During the inspection we received feedback from 33 patients. The patients were positive about the care and treatment they received at the practice. Comments included staff were polite, considerate and helpful. They also commented that it was easy to book an appointment and they were made to feel at ease and the practice is clean and hygienic.

Our key findings were:

  • The practice was visibly clean and uncluttered.
  • The practice had systems in place to assess and manage risks to patients and staff including health and safety and the management of medical emergencies.
  • Staff were qualified and had received training appropriate to their roles.
  • Patients were involved in making decisions about their treatment and were given clear explanations about their proposed treatment including costs, benefits and risks.
  • Dental care records showed treatment was planned in line with current best practice guidelines.
  • Oral health advice and treatment were provided in-line with the ‘Delivering Better Oral Health’ toolkit (DBOH).
  • We observed patients were treated with kindness and respect by staff.
  • Staff ensured there was sufficient time to explain fully the care and treatment they were providing in a way patients understood.
  • The practice had a complaints system in place and there was an openness and transparency in how these were dealt with.
  • Patients were able to make routine and emergency appointments when needed.
  • The governance systems were effective.
  • There were clearly defined leadership roles within the practice and staff told us they felt supported, appreciated and comfortable to raise concerns or make suggestions.

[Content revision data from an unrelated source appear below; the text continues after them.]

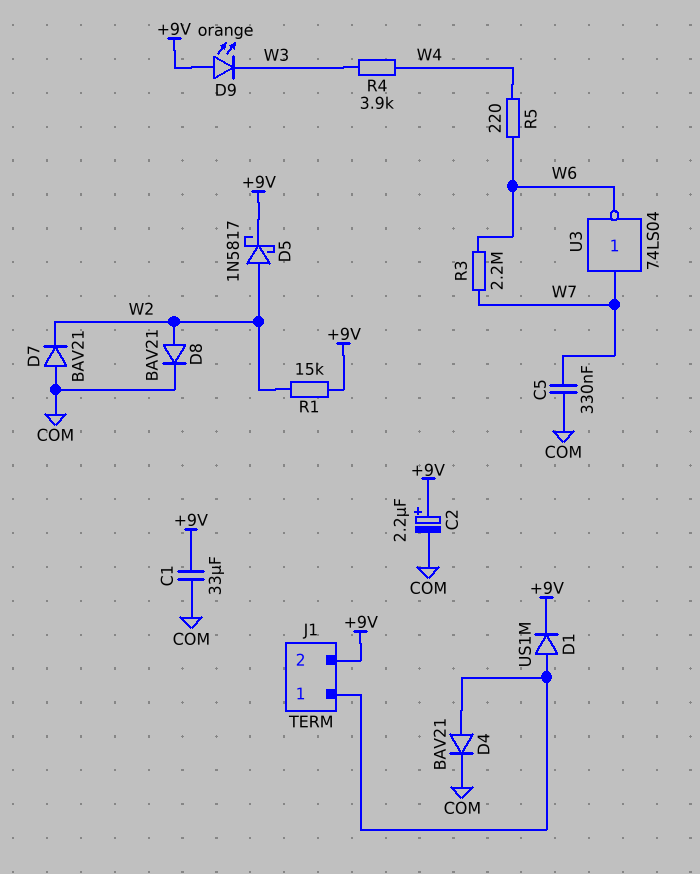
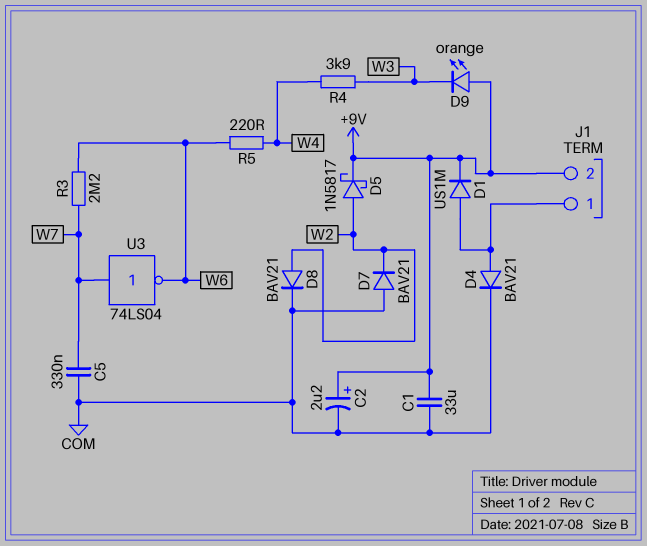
R1: 15k (+9V, W2) -> none

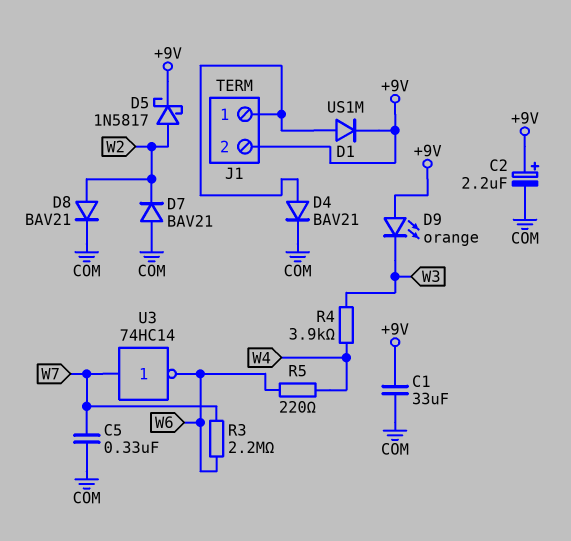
U3: NOT 74LS04 (in W7, out W6) -> NOT 74HC14 (in W7, out W6)

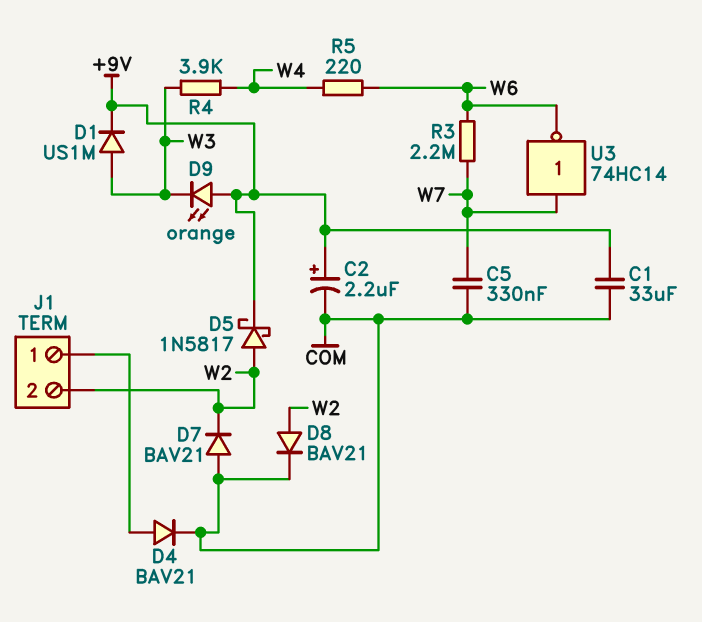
D1: diode US1M (A J1/1, K +9V) -> diode US1M (A W3, K +9V)
J1 pin 2: +9V -> W2

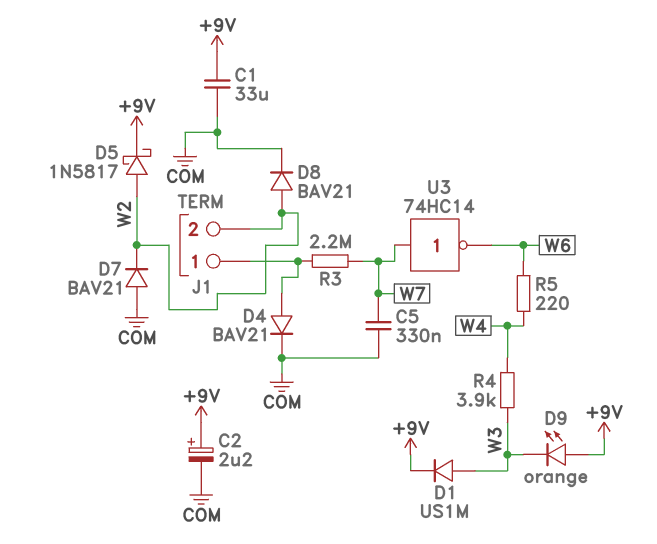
R3: 2.2M (W6, W7) -> 2.2M (J1/1, W7)

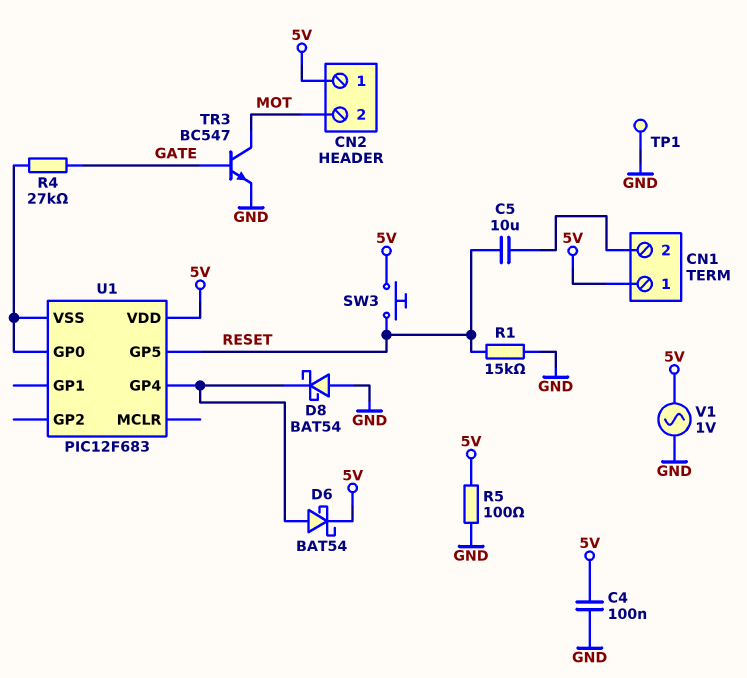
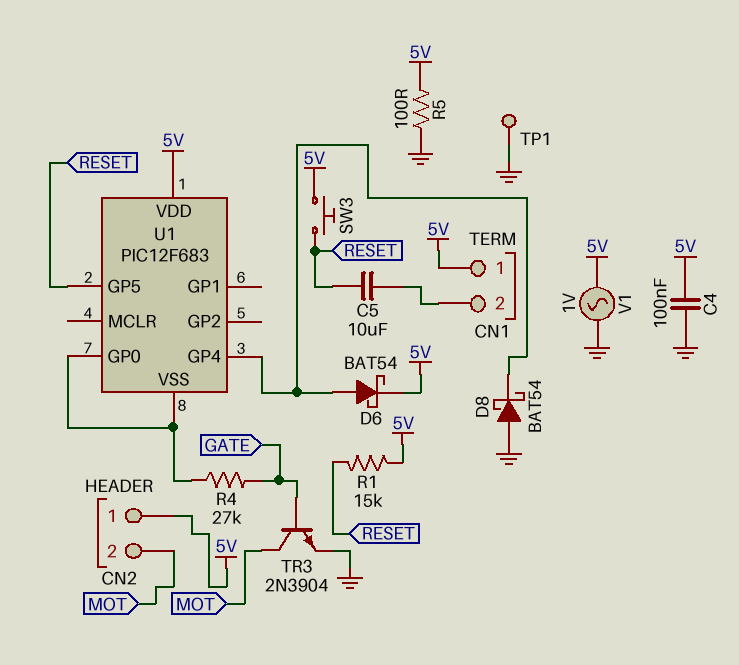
R1: 15k (GND, RESET) -> 15k (5V, RESET)
TR3: NPN BC547 (B GATE, C MOT, E GND) -> NPN 2N3904 (B GATE, C MOT, E GND)

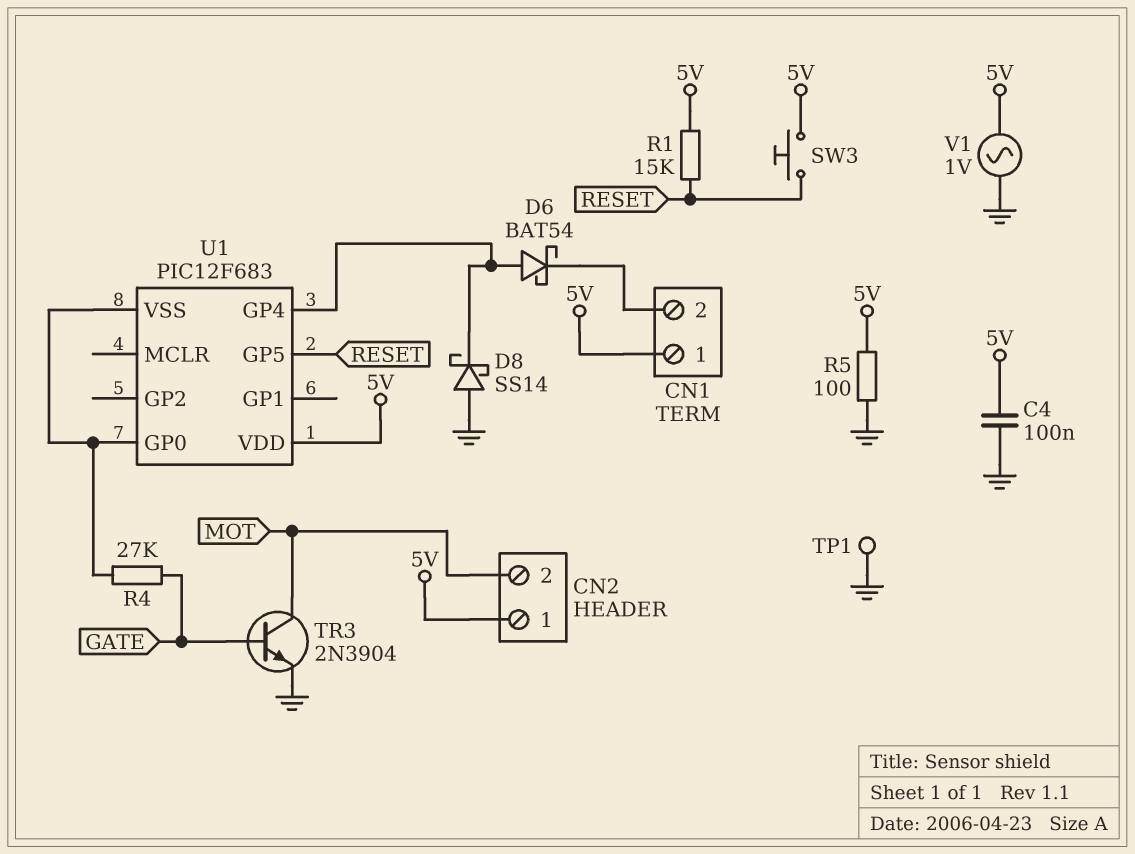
C5: 10uF (CN1/2, RESET) -> none
D6: schottky BAT54 (A U1/GP4, K 5V) -> schottky BAT54 (A U1/GP4, K CN1/2)
D8: schottky BAT54 (A GND, K U1/GP4) -> schottky SS14 (A GND, K U1/GP4)

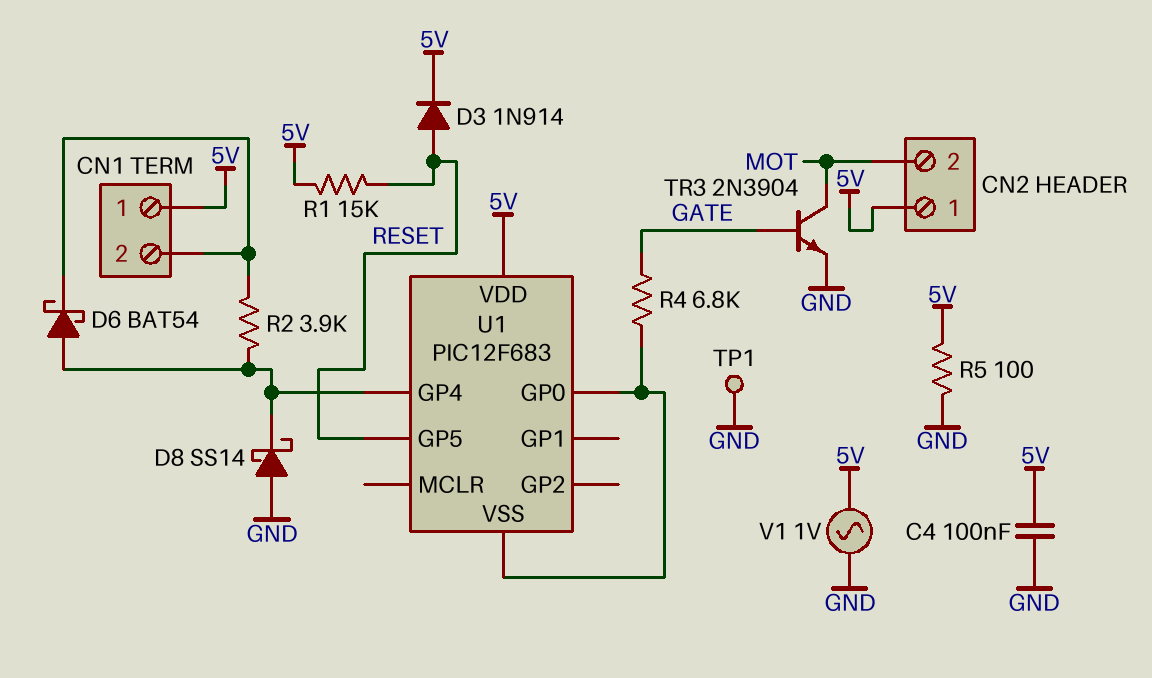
D3: none -> diode 1N914 (A RESET, K 5V)
R2: none -> 3.9k (CN1/2, U1/GP4)
R4: 27k (GATE, U1/GP0) -> 6.8k (GATE, U1/GP0)
SW3: button (5V, RESET) -> none

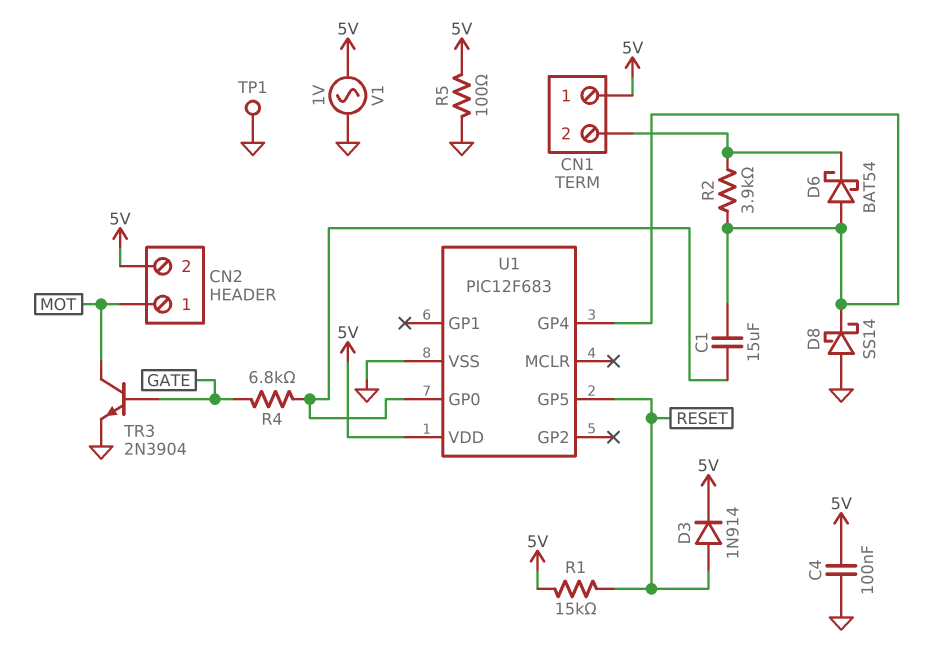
C1: none -> 15uF (U1/GP0, U1/GP4)
CN2 pin 1: 5V -> MOT
CN2 pin 2: MOT -> 5V
U1 pin VSS: U1/GP0 -> GND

There were areas where the provider could make improvements and should:

  • Review the practice’s arrangements for receiving and responding to patient safety alerts, recalls and rapid response reports issued from the Medicines and Healthcare products Regulatory Agency (MHRA) and through the Central Alerting System (CAS), as well as from other relevant bodies such as, Public Health England (PHE).
  • Review staff awareness of the practice’s safeguarding policy and procedures and ensure all staff are aware of their responsibilities.
  • Review the practice’s process for risk assessing new members of staff who have not yet completed a full course of Hepatitis B vaccinations.
  • Review the practice’s process for monitoring referrals.

Inspection carried out on 13 May 2013

During a routine inspection

During the inspection we had the opportunity to speak with two people who used the service. They told us they were very satisfied with the care and treatment provided and said they thought the surgery was clean and hygienic. However, both people said if they did have a concern they would raise it with practice manager or dentist and were confident it would be dealt with appropriately.

We found the provider had appropriate systems in place to ensure consent was gained before they proceeded with an examination or treatment.

We found the provider had taken steps to ensure the care and welfare of people who used the service and there were arrangements in place to deal with medical emergencies.

We found the provider operated in clean and tidy facilities and had suitable infection prevention and control protocols in place.

We found the provider had appropriate arrangements in place to ensure staff were receiving suitable training and opportunities for personal development.